Annunciando la sua “operazione militare speciale”, il capo del Cremlino ha detto che l’obiettivo era “proteggere le persone oggetto di abusi e genocidio da parte del regime di Kiev” e “smilitarizzare e denazificare l’Ucraina“.
Quando parla di “denazificazione“, Putin allude agli eredi delle brigate ucraine che durante la Seconda guerra mondiale appoggiarono Hitler, cioè quelle formazioni di estrema destra che otto anni fa, durante la rivolta di Majdan, salirono sulle barricate per cacciare il Presidente filorusso Viktor Janukovich. Dagli eventi del 2014, la Russia ha rifiutato di riconoscere il nuovo Governo, definendo la rivoluzione un colpo di Stato e prendendo il controllo della Crimea. Da allora, la rivolta ha prodotto la proibizione della lingua russa e la cacciata dei filorussi dall’Ucraina, la nascita delle due autoproclamate repubbliche nelle regioni di Donetsk e Luhansk, e una guerra civile che ha portato a 14mila morti e due milioni di profughi.

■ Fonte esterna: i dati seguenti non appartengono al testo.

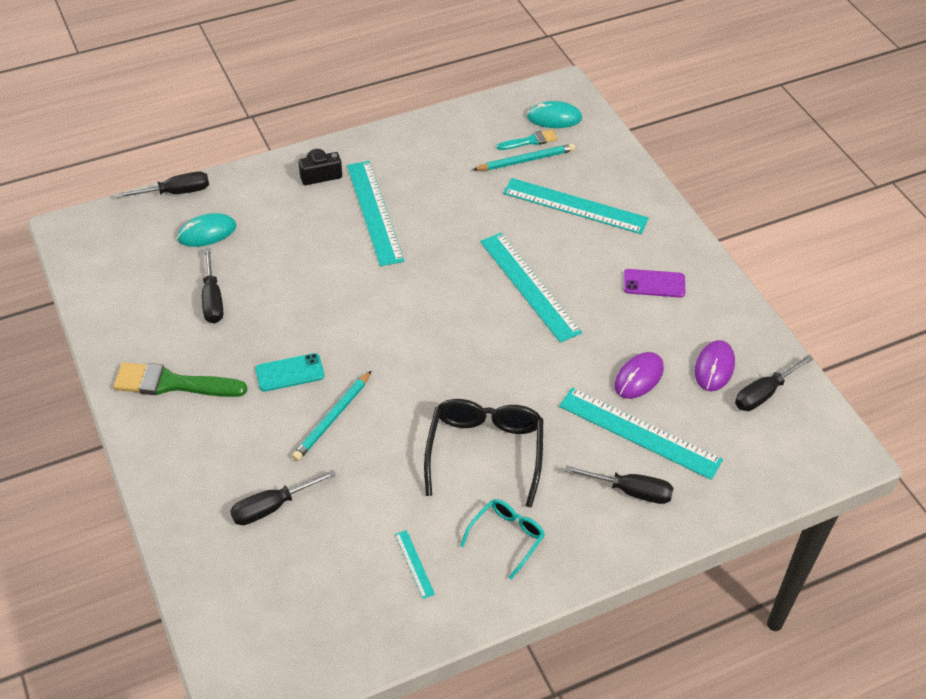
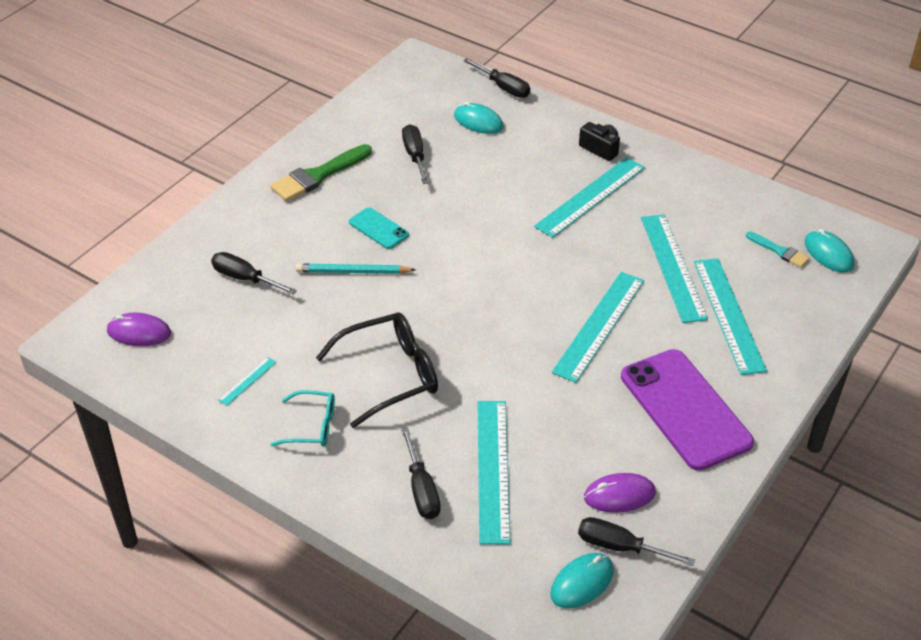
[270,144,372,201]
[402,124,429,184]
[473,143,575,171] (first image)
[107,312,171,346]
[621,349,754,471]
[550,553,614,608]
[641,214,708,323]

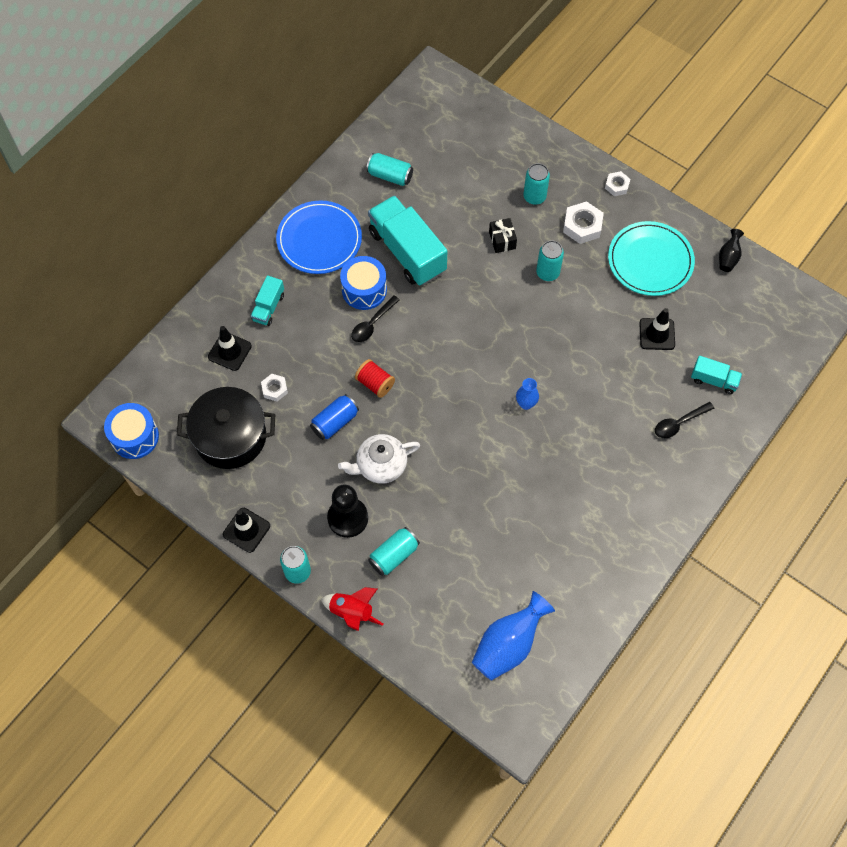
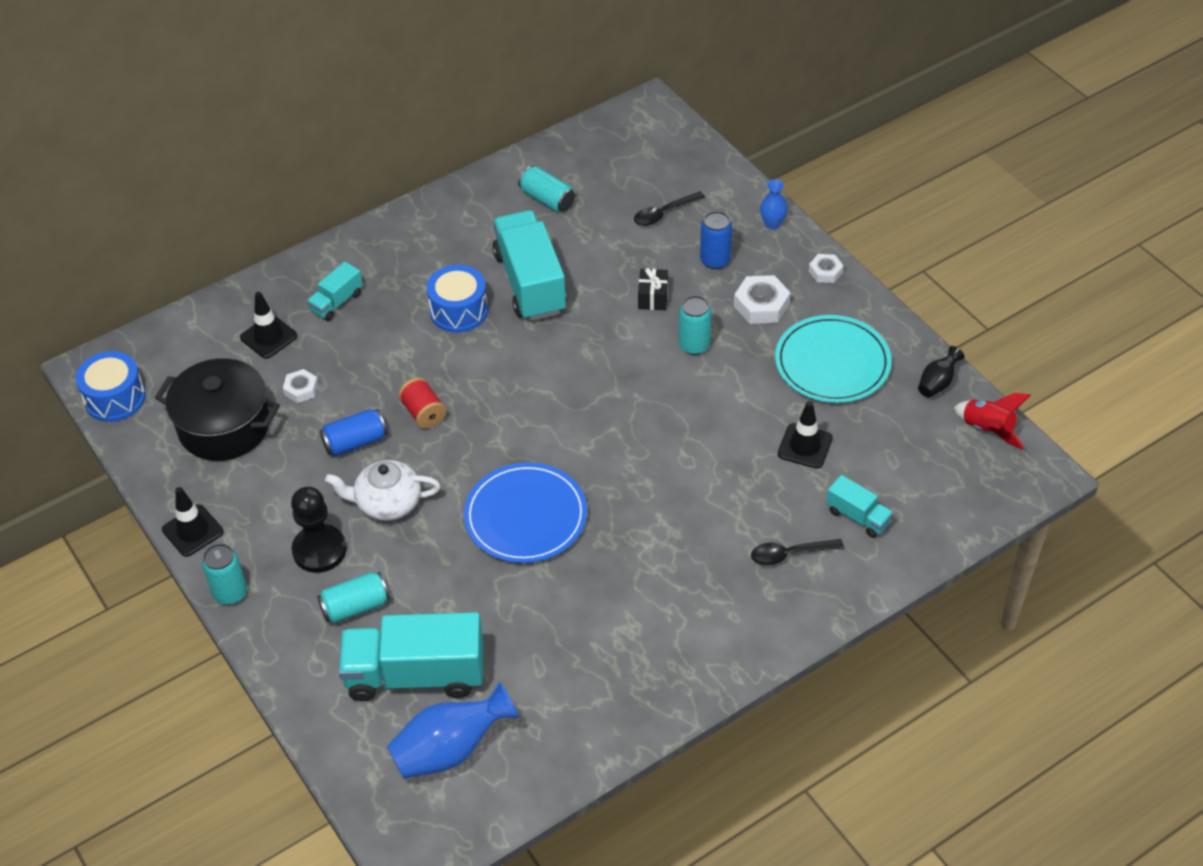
[464,462,587,563]
[954,393,1031,449]
[634,191,705,226]
[760,179,788,230]
[700,211,732,269]
[338,612,483,701]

Il conflitto attualmente in corso, però, riguarda solo in parte le rivendicazioni regionali tra i due Paesi e ha molto a che vedere invece con i confini di sicurezza, che il Governo di Mosca ritiene invalicabili. Preoccupazioni che non sono di oggi, ma che nascono negli anni Novanta, con l’allargamento della Nato a est, verso i territori dell’ex Unione sovietica. Dal 1999, hanno aderito al Patto atlantico la Repubblica ceca, l’Ungheria, la Polonia, la Bulgaria, la Romania, la Slovacchia, la Slovenia, l’Estonia, la Lituania e la Lettonia, uno sviluppo che il Cremlino ha sempre considerato una minaccia alla propria sicurezza.

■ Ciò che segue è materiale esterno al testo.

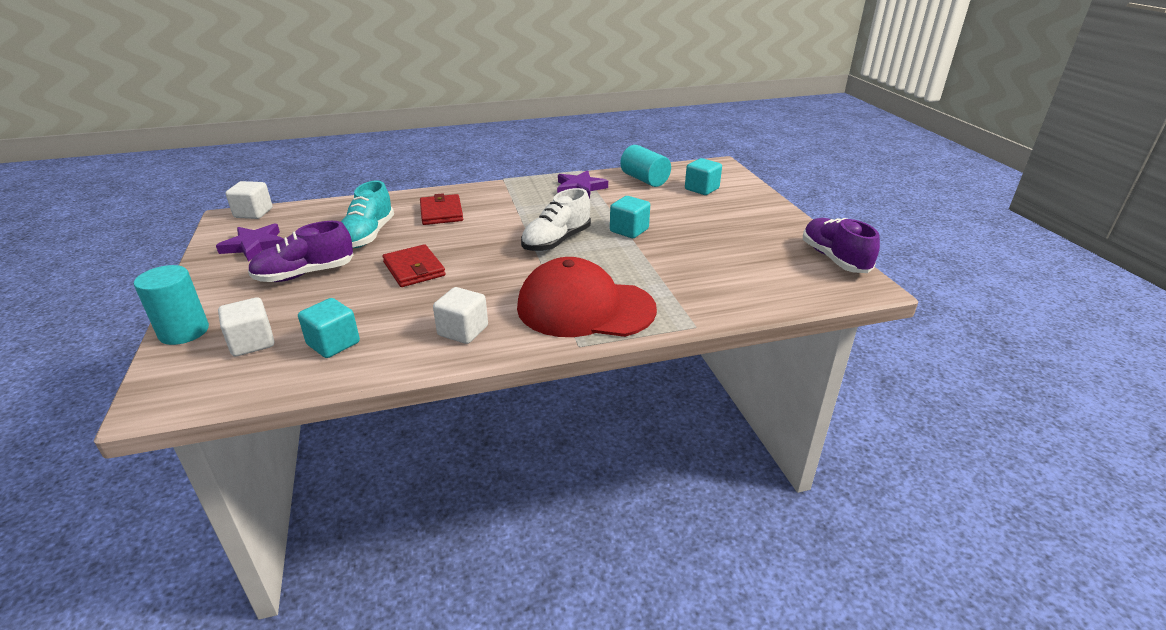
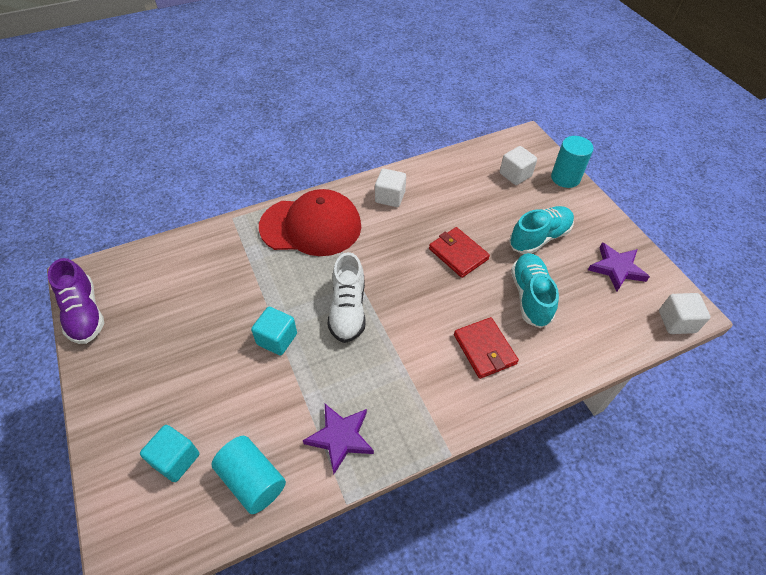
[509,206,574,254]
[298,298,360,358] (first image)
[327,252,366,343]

Da tempo, l’Amministrazione russa ha avanzato richieste di limitazioni delle azioni Nato nella regione, chiedendo la fine di ulteriori allargamenti. Garanzie che Washington si è sempre rifiutata di concedere. Nel 2019, l’Ucraina, che dal 2014 riceve dagli Stati Uniti un’assistenza militare continuativa, ha compiuto un atto senza precedenti, includendo nella propria Costituzione l’impegno a entrare ufficialmente nella Nato (e nell’Unione europea), gesto simbolico che certo non ha contribuito alla distensione con Mosca. La Russia considera l’Ucraina come parte naturale della sua sfera di influenza e né gli Stati Uniti né l’Unione europea sono stati in grado di aprire un vero dialogo sulla questione. Non si trattava di incoraggiare il revanscismo post-sovietico o di cedere al ricatto di un autocrate ben armato, ma di avviare la costruzione di un’architettura politica capace di mantenere una pace duratura. Una volontà che non è sembrata fra le priorità di Washington, ma purtroppo nemmeno fra quelle di Bruxelles, incapace di imprimere un indirizzo indipendente (e unitario!) alla propria politica estera.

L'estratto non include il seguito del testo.